Forget Lectures: Video Games The Lessons Of The Future?

From bringing digital textbooks to the classroom to requiring keyboard skills in lieu of cursive writing, schools are taking teaching in the digital era to a new level. Now, U.K. Education Secretary Michael Gove says video games have a place in the classroom, too.

In an address to the Royal Society in London last week, Gove cites games developed by Marcus Du Sautoy, a math professor at Oxford University, that allow students to actively engage in math and science, according to Edge.

"When children need to solve equations in order to get more ammo to shoot the aliens, it is amazing how quickly they can lear," [Gove said.] "I am sure that this field of educational games has huge potential for maths and science teaching and I know that Marcus himself has been thinking about how he might be able to create games to introduce advanced concepts, such as non-Euclidean geometry, to children at a much earlier stage than normal in schools."

Sautoy's Manga High features online assignments from teachers and subsequent rewards -- some free versions are available as well, according to TechSpot.

The U.K. Department of Education is working with Li Ka Shing Foundation in Hong Kong and the Stanford Research Institute in the U.S. to develop educational math computer games.

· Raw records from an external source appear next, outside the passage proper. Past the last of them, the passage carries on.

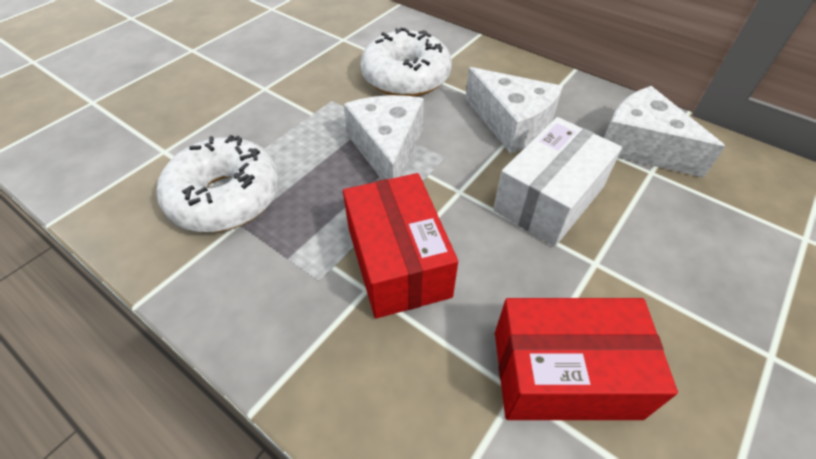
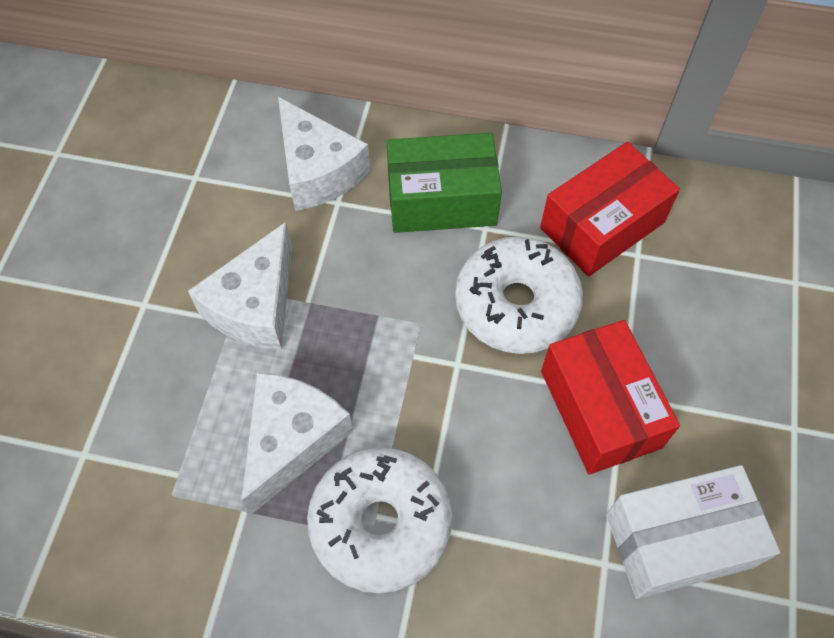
green box: 0 -> 1

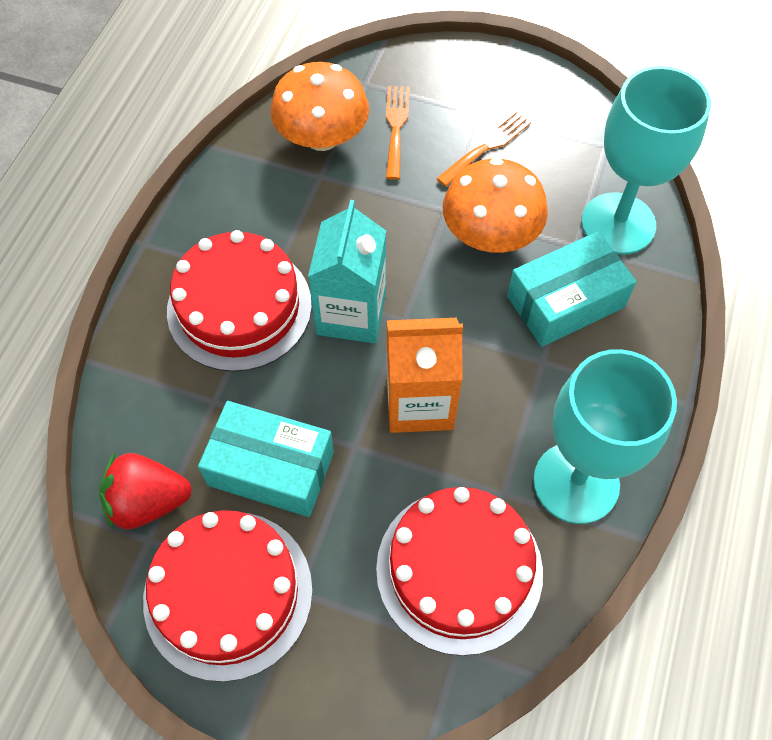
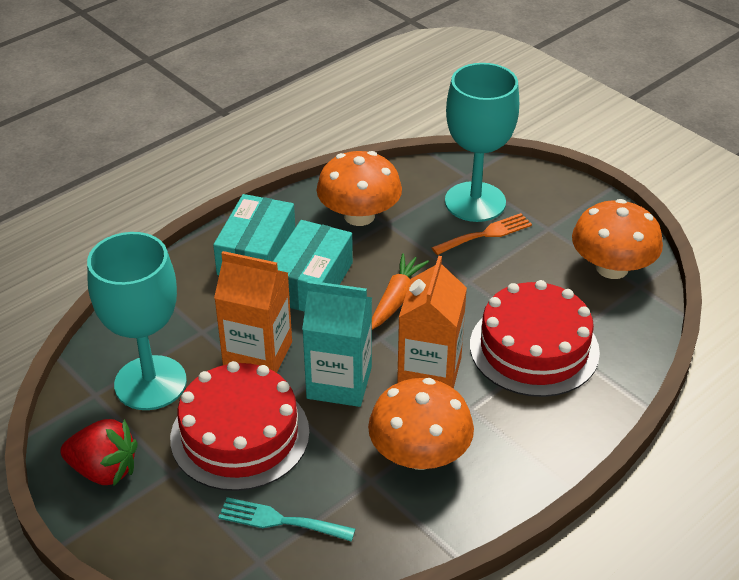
orange carrot: 0 -> 1
orange carton: 1 -> 2
orange fork: 2 -> 1
orange mushroom: 2 -> 3
red cake: 3 -> 2
turquoise fork: 0 -> 1

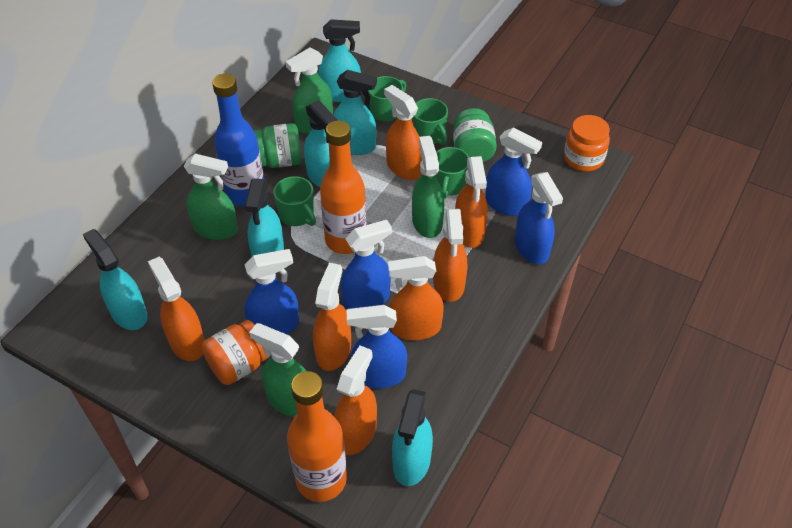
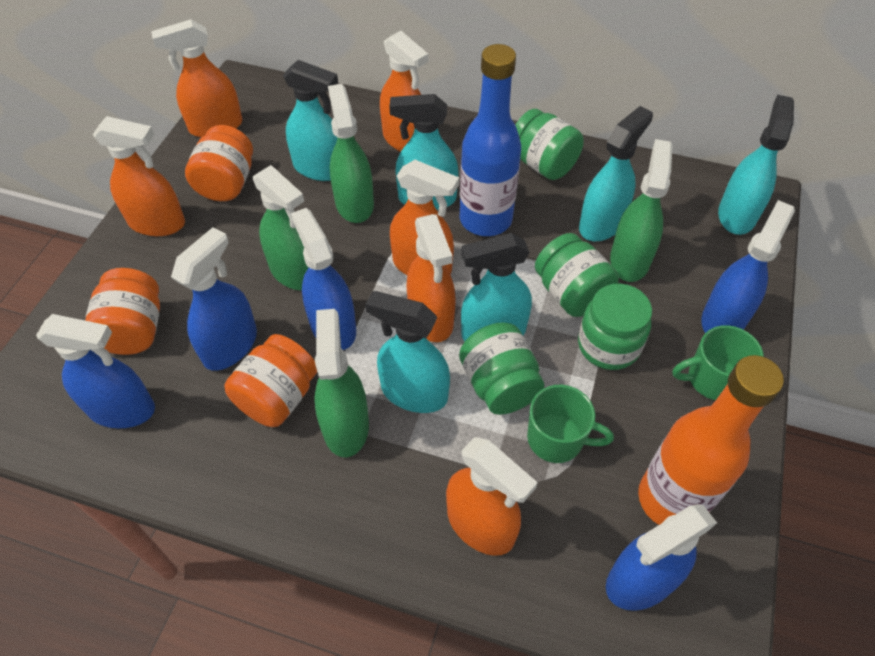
green jar: 2 -> 4
green mug: 4 -> 2
orange bottle: 2 -> 1
orange jar: 2 -> 3
orange spray bottle: 7 -> 6

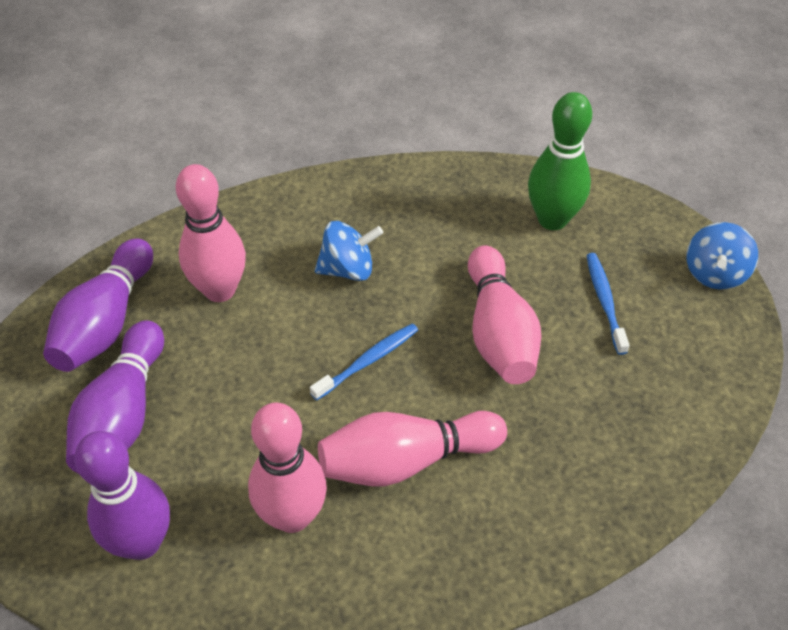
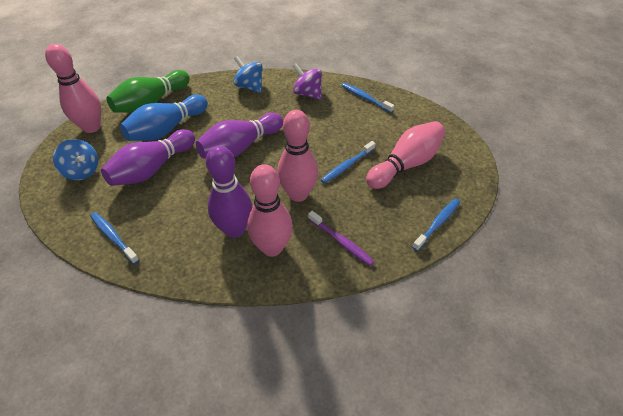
blue bowling pin: 0 -> 1
blue toothbrush: 2 -> 4
purple spinning top: 0 -> 1
purple toothbrush: 0 -> 1

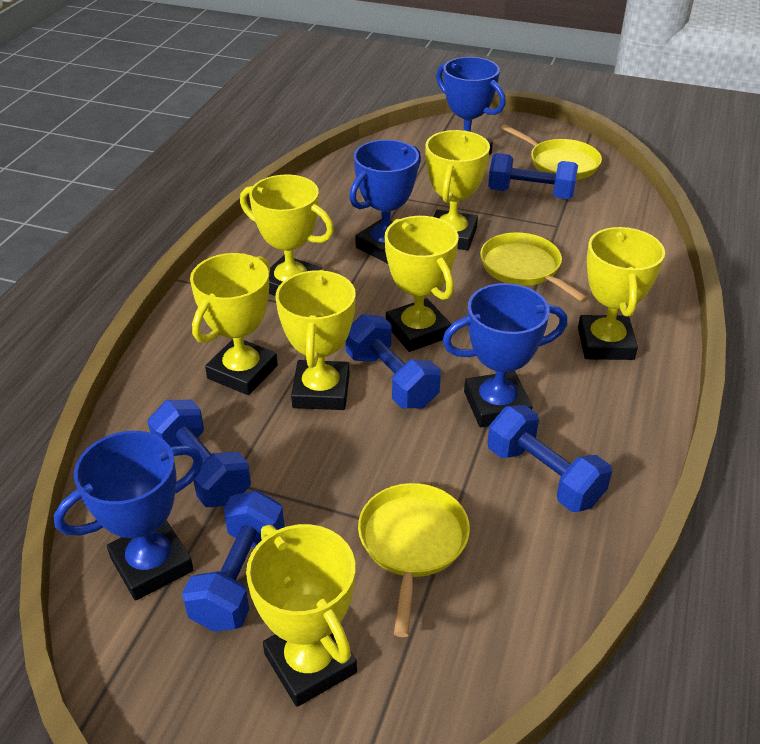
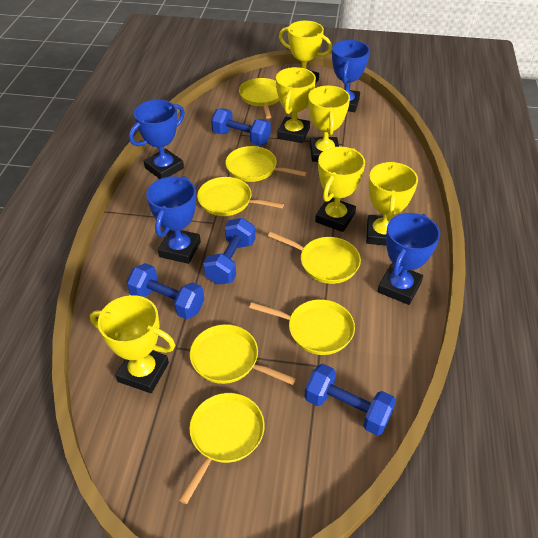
blue dumbbell: 5 -> 4
yellow pan: 3 -> 7
yellow trophy: 7 -> 6

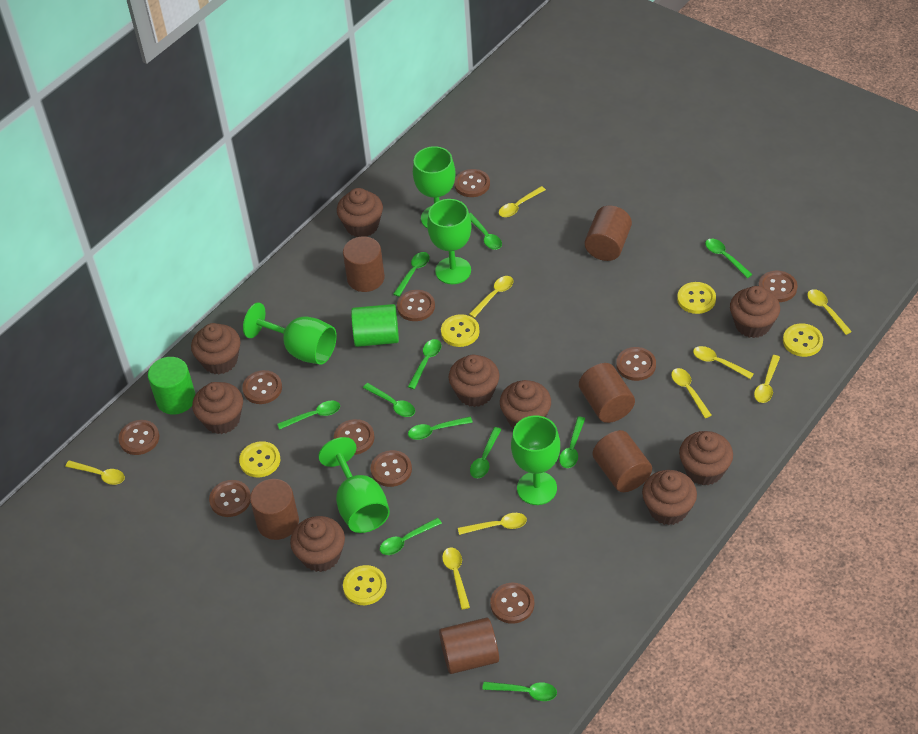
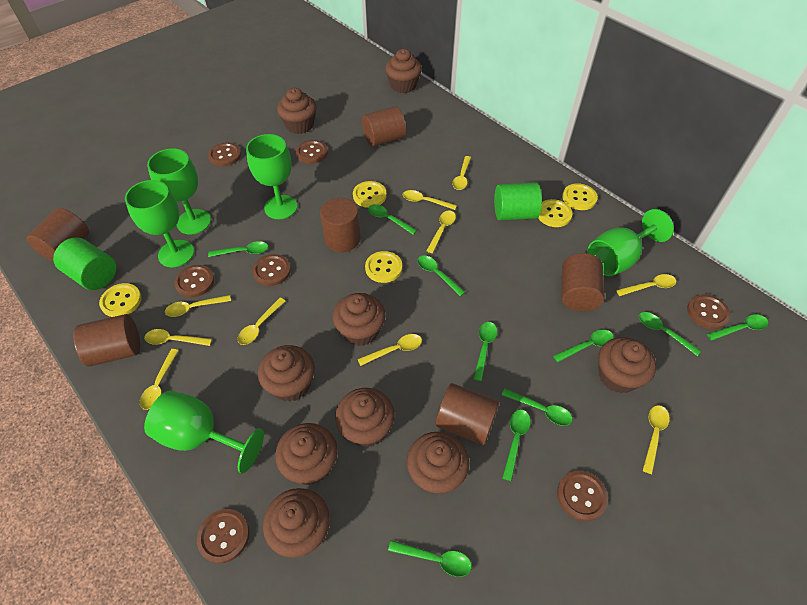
brown button: 10 -> 7
green spoon: 11 -> 10
yellow spoon: 9 -> 10

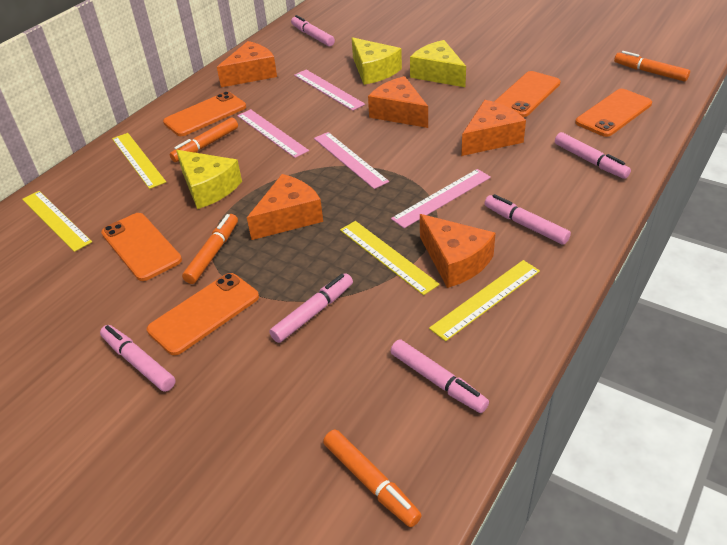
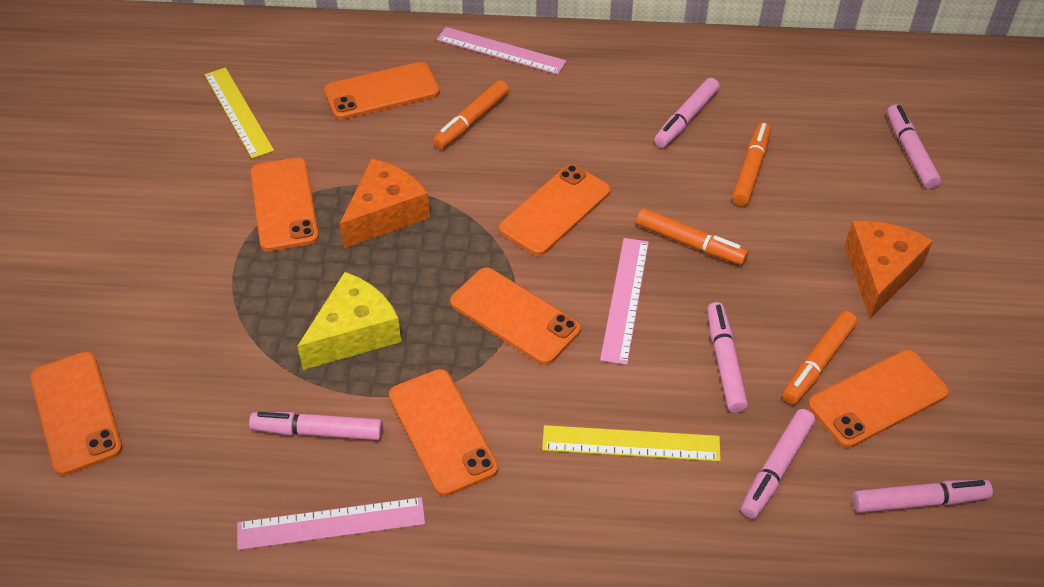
orange cheese: 5 -> 2
orange phone: 5 -> 7
pink ruler: 4 -> 3
yellow cheese: 3 -> 1
yellow ruler: 4 -> 2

"We need to change curricula, tests and teaching to keep up with technology," [Gove] said. "These developments are only the beginning...The new environment of teaching schools will be a fertile ecosystem for experimenting and spreading successful ideas rapidly through the system.

But Gove's outlook on technology in education is seeing some criticism. Keith Stuart of The Guardian says that while such a view of video games in teaching is a positive step, educators and policymakers should also look toward allowing children to engage in the process of interactive experiences. From The Guardian:

But the way games work, the way they're structured, the way they teach players their systems, the way they ask players to engage with the virtual world, and the way they allow social interaction, should also be important pedagogical pointers. Games are, after all, among the most complex systems that children are exposed to - just look at the labyrinthine structure of titles like Lego Star Wars, or the masses of information in RPG games, or the social economies at work in Club Penguin and Moshi Monsters.

Some teachers in the U.S. have already implemented these games in their lessons. Angry Birds, a mobile game that was recently launched for the web, let's players launch a bird across digital skies and fields into forts. And John Burk, a physics teacher at Westminster Schools in Atlanta, has combined the computer game with physics to teach his students about projectile motion, according to Kotaku.